Amazingly, Novella misreads and misrepresents Tallis' argument, and replies to him with this straw man: "One error is Tallis’s reasoning is the unstated assumption that evolution will always take the most advantageous path to survival. There may be more efficient methods of survival than consciousness, but so what."

But Tallis is not assuming that evolution will ALWAYS take the most advantageous path to survival. His point is that SOME advantage consciousness has to offer to survival if we want to make sense of consciousness from the perspective of evolutionary theory (that is, whether we want to understand consciousness in a way consistent with Darwinian theory of evolution).
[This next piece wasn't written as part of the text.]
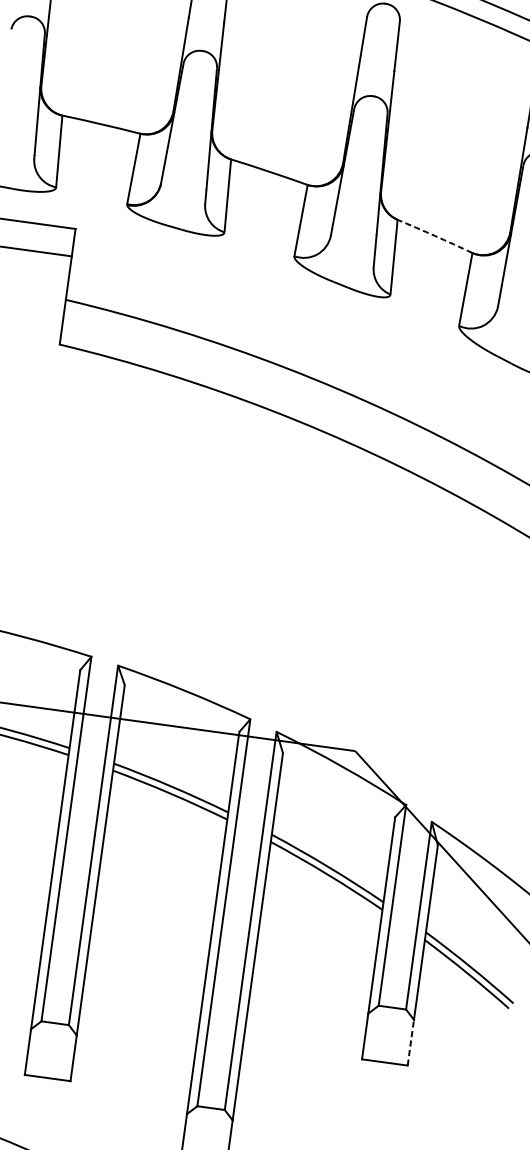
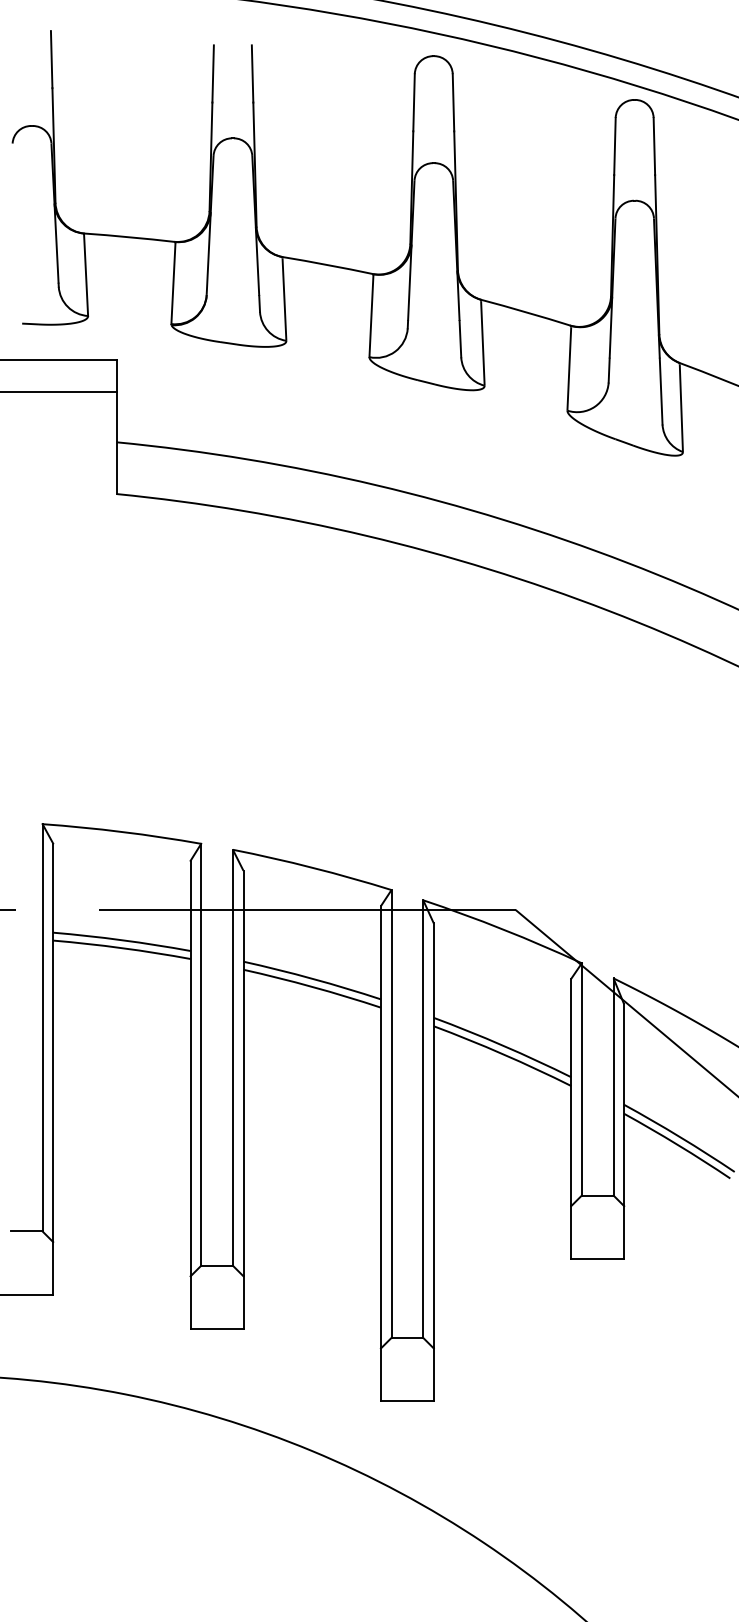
arc: (435, 236) -> (526, 312), dashed -> solid
line: (411, 1042) -> (624, 1232), dashed -> solid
Based on Novella's above straw man, he continues with this irrelevant remark: "One might as well ask why birds fly, when it is such a waste of energy and there are more efficient ways of obtaining food and evading predators"

But flying offers an adaptative advantage: they enable birds to get food, to escape predators, etc. Perhaps it is not the most efficient way to do that, but it's at least partially efficient to do it. However (and this is Tallis' point) if consciousness and qualia don't correspond to the external world, how could you explain its (at least partial) efficiency for survival?
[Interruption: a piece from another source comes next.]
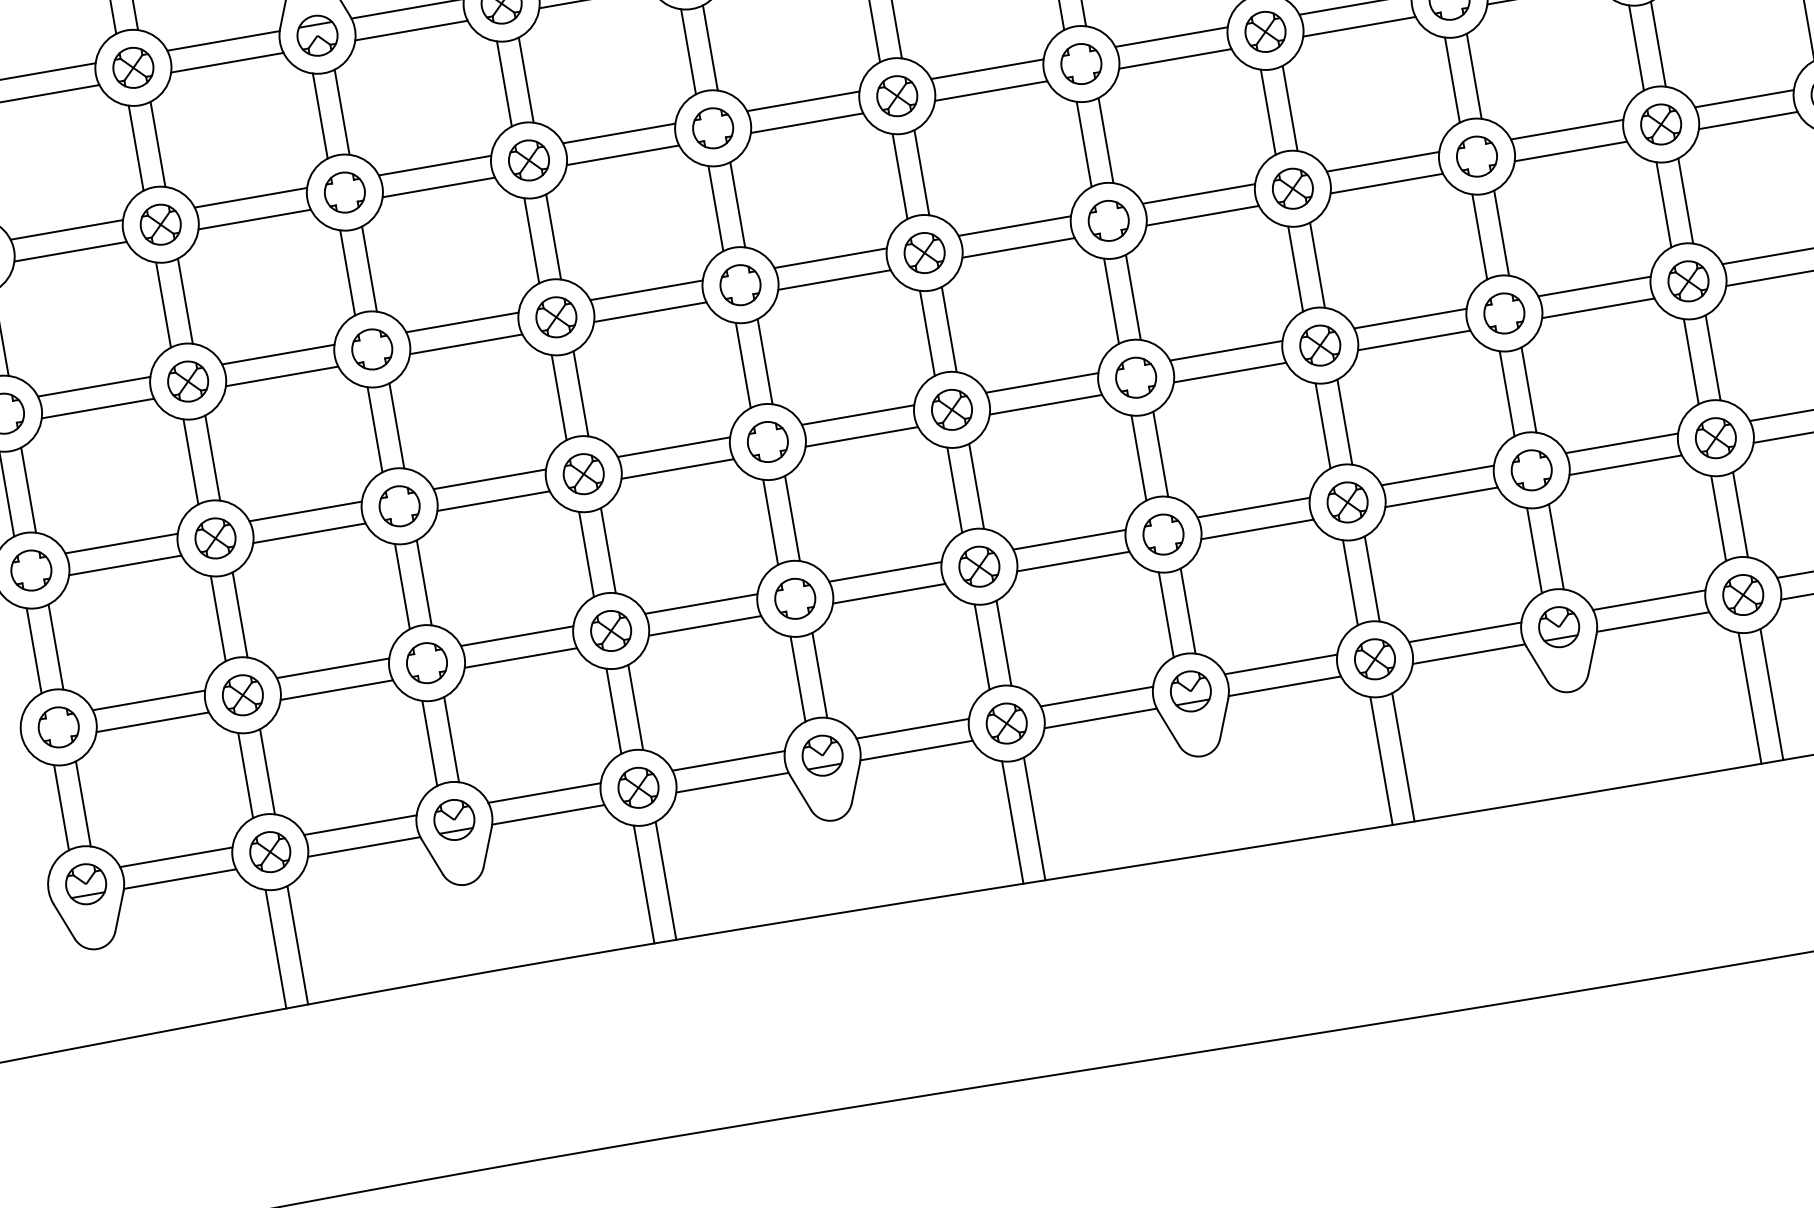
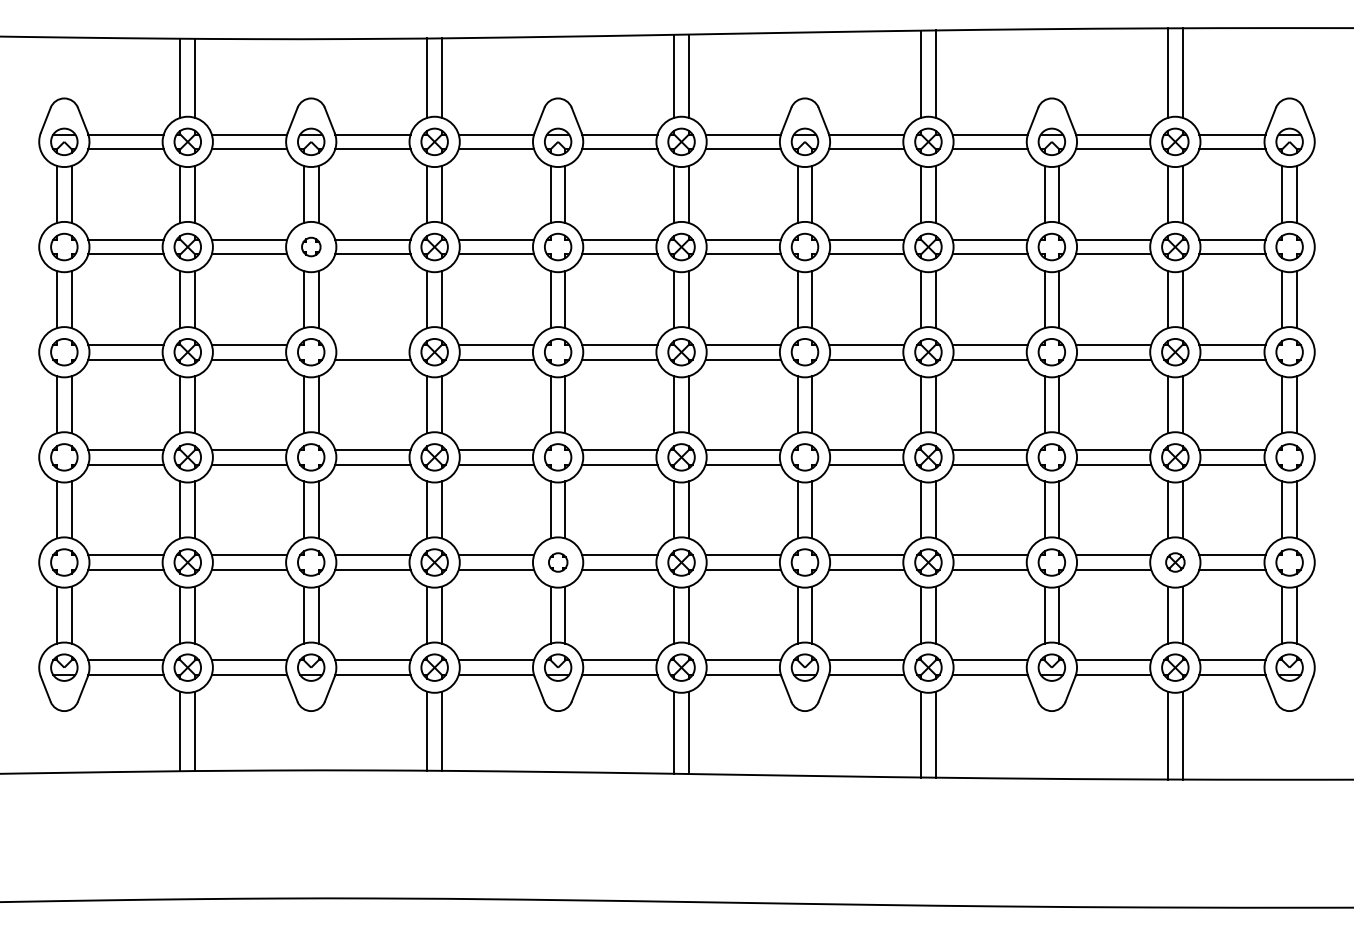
part: (345, 191) -> (311, 246), size x0.7
line: (461, 321) -> (372, 344), removed
part: (1716, 438) -> (1175, 562), size x0.7
part: (795, 598) -> (558, 562), size x0.7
Novella continues with this red herring: "Life through evolution does not find the solution to problems, but many solutions. Life is also constrained by its own history – so once species heads down a certain path its descendants are constrained by the evolutionary choices that have been made"

What the hell has that to do with Tallis' argumentation?

Novella says: "His arguments are ultimately extremely evolutionarily naive. They are excessively adaptationist, for example. Not everything that evolves was specifically selected for in all of its aspects. There are many epiphenomena – properties of life that arise as a side consequence. That is because life is messy."

So what? Is Novella suggesting that consciousness is a epiphenomenon? If the answer is yes, then he has to explain how could he be talking about consciousness when it is not causally efficacious and, therefore, cannot produce any effect on your own consciousness (what would imply that you cannot talk about consciousness).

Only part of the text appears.